# example of counting theorem

We shall find the number of distinct ways to colour the faces of a cube with 3 colours. We say that two colourings are distinct if one cannot be rotated so that it looks the same as the other. We find this by considering the action of the group $G$ of rotations of a cube on the set $X$ of colourings ignoring rotations. So $|X|=3^{6}$ and $|G|=24$. The number of distinct colourings is the number of orbits of $G$ in $X$.

First we must consider what types of rotation there are in $G$. We have the identity  rotation, rotations about an axis through the centre of two opposite faces, rotations about an axis through two opposite vertices, and rotations about an axis through the centre of two opposite edges. We need to find $\operatorname{stab}_{g}(X)$ for each $g\in G$.
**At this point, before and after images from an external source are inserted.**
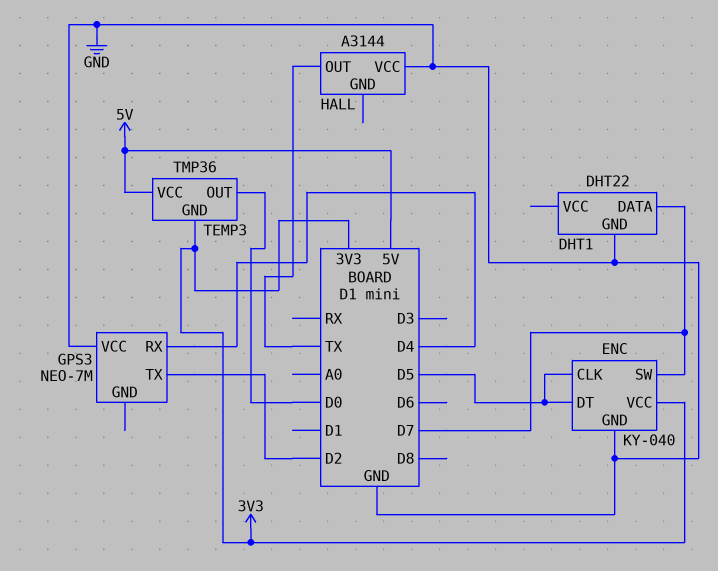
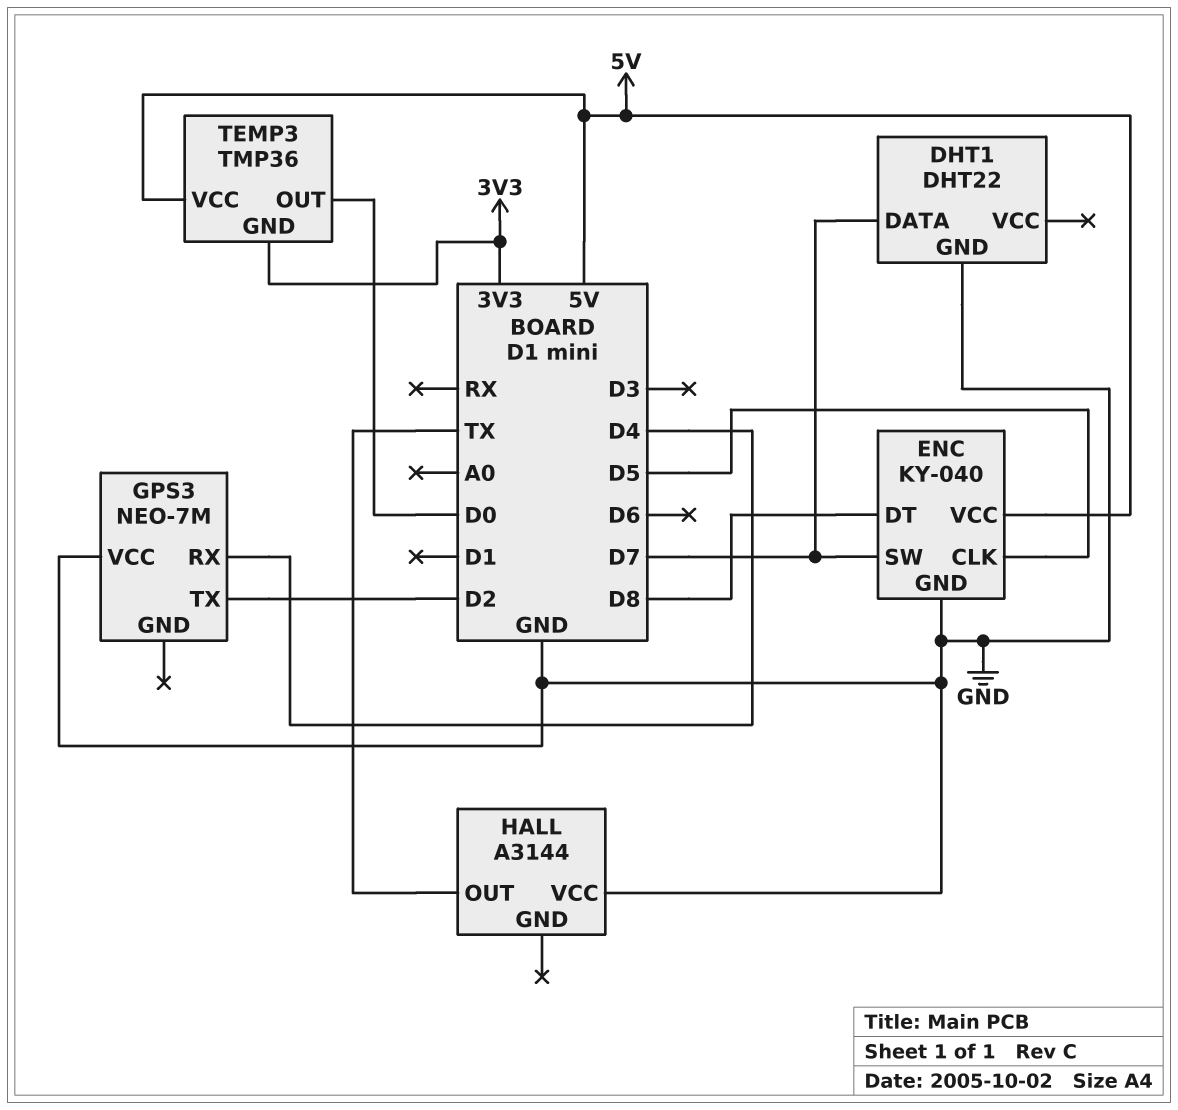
ENC pin DT: D5 -> D8
ENC pin VCC: 3V3 -> 5V

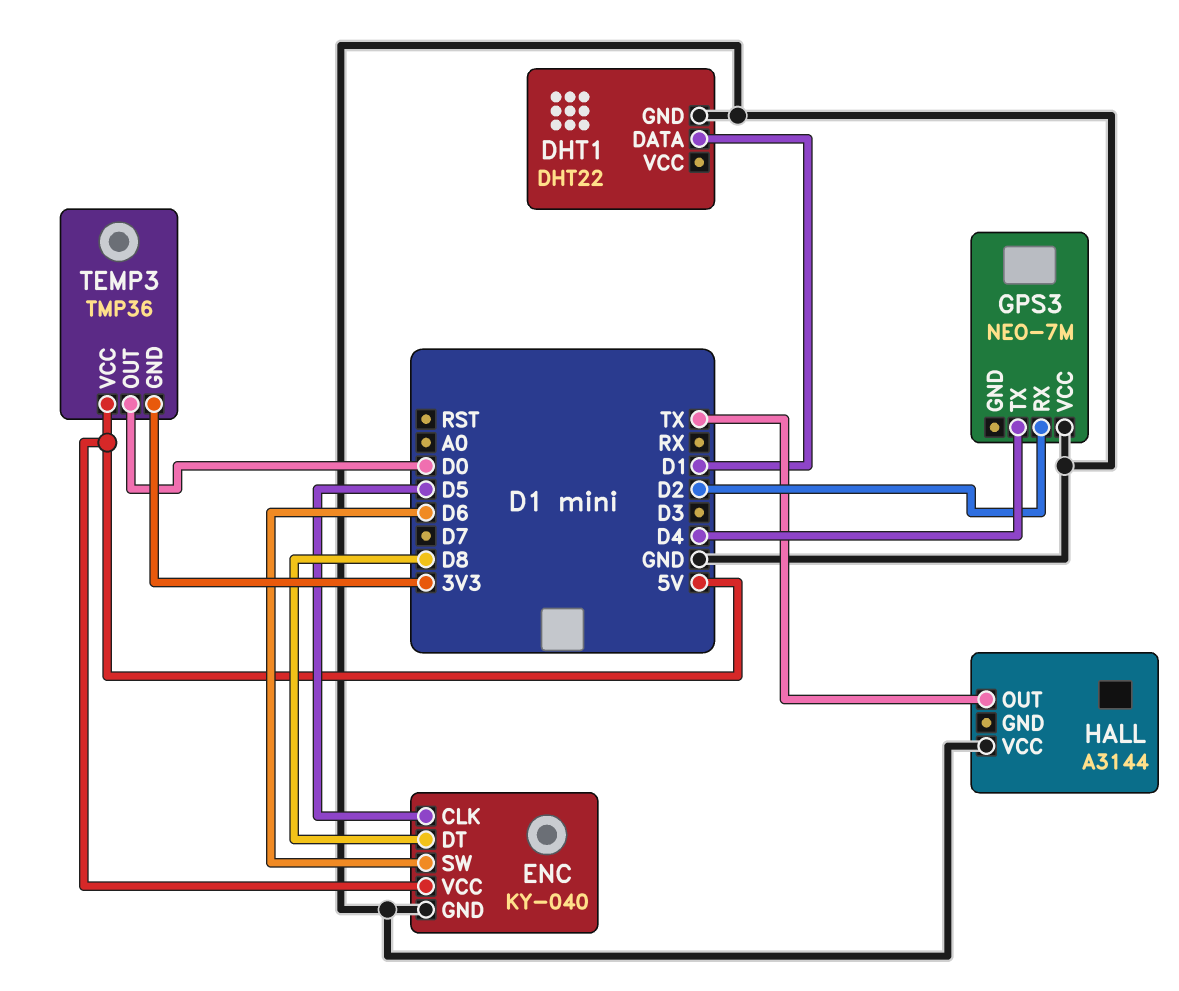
DHT1 pin DATA: D7 -> D1
ENC pin SW: D7 -> D6
GPS3 pin RX: D4 -> D2
GPS3 pin TX: D2 -> D4

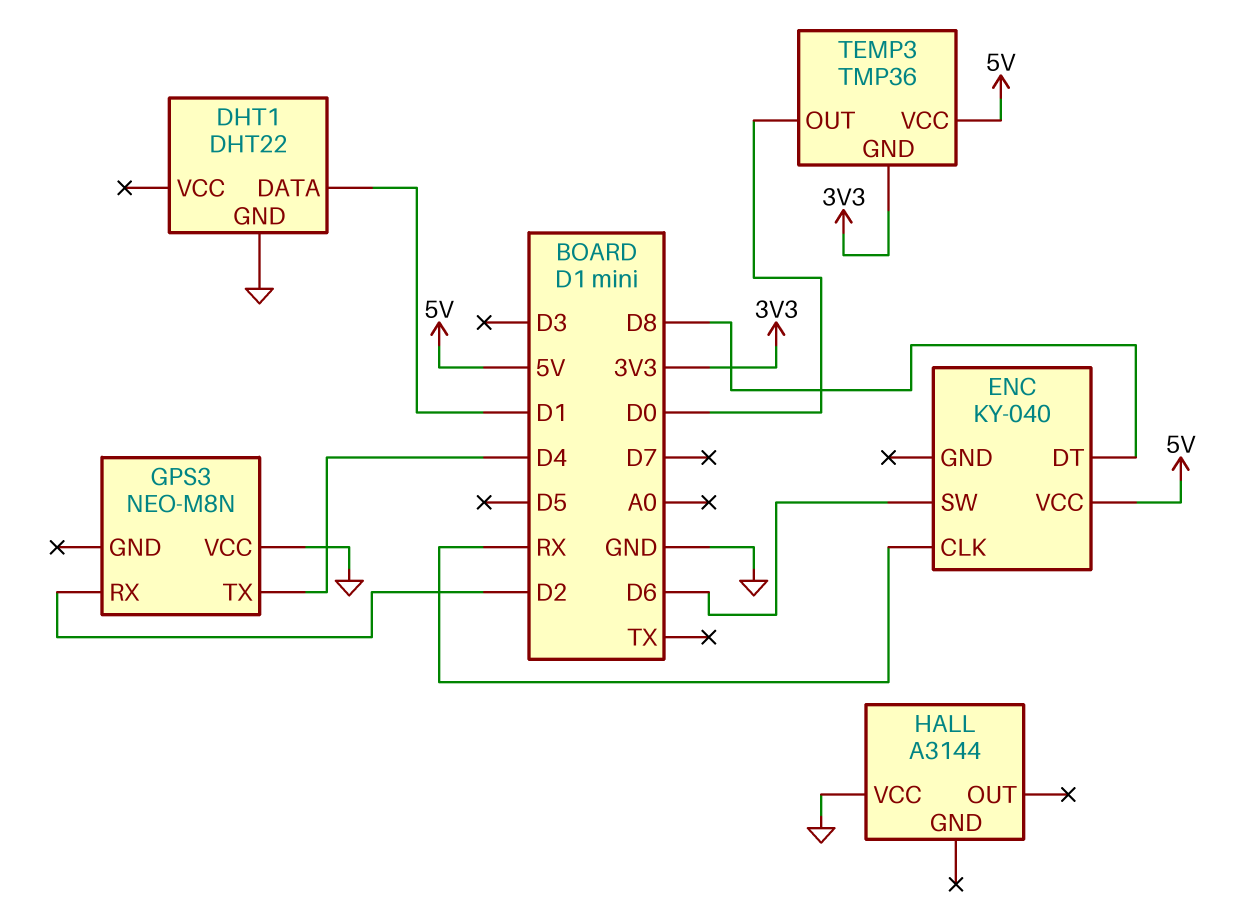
ENC pin CLK: D5 -> RX
ENC pin GND: GND -> none
GPS3: NEO-7M -> NEO-M8N
HALL pin OUT: TX -> none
The identity rotation will fix all $3^{6}$ members of $X$. There are 6 rotations of order 4 through the centre of opposite faces, and these fix $3^{3}$ members of $X$ as the faces through which the axis passes can be any colour, but the other faces must all be the same colour to be fixed by this type of rotation. There are 3 rotations of order 2 through the centre of opposite faces, and these fix $3^{4}$ members of $X$. There are 8 rotations of order 3 through opposite vertices, and each of these fixes $3^{2}$ members of $X$ as the faces adjacent   to each corner through which the axis passes must be the same colour. There are 6 rotations through the centre of opposite edges, and these have order 2. They each fix $3^{3}$ members of $X$.

So we have

 $\sum_{g\in G}\operatorname{stab}_{g}(X)=1\cdot 3^{6}+6\cdot 3^{3}+3\cdot 3^{4}% +8\cdot 3^{2}+6\cdot 3^{3}=1368$

hence

 $\frac{1}{|G|}\sum_{g\in G}\operatorname{stab}_{g}(X)=\frac{1368}{24}=57$

and so there are 57 distinct ways to colour a cube with three colours.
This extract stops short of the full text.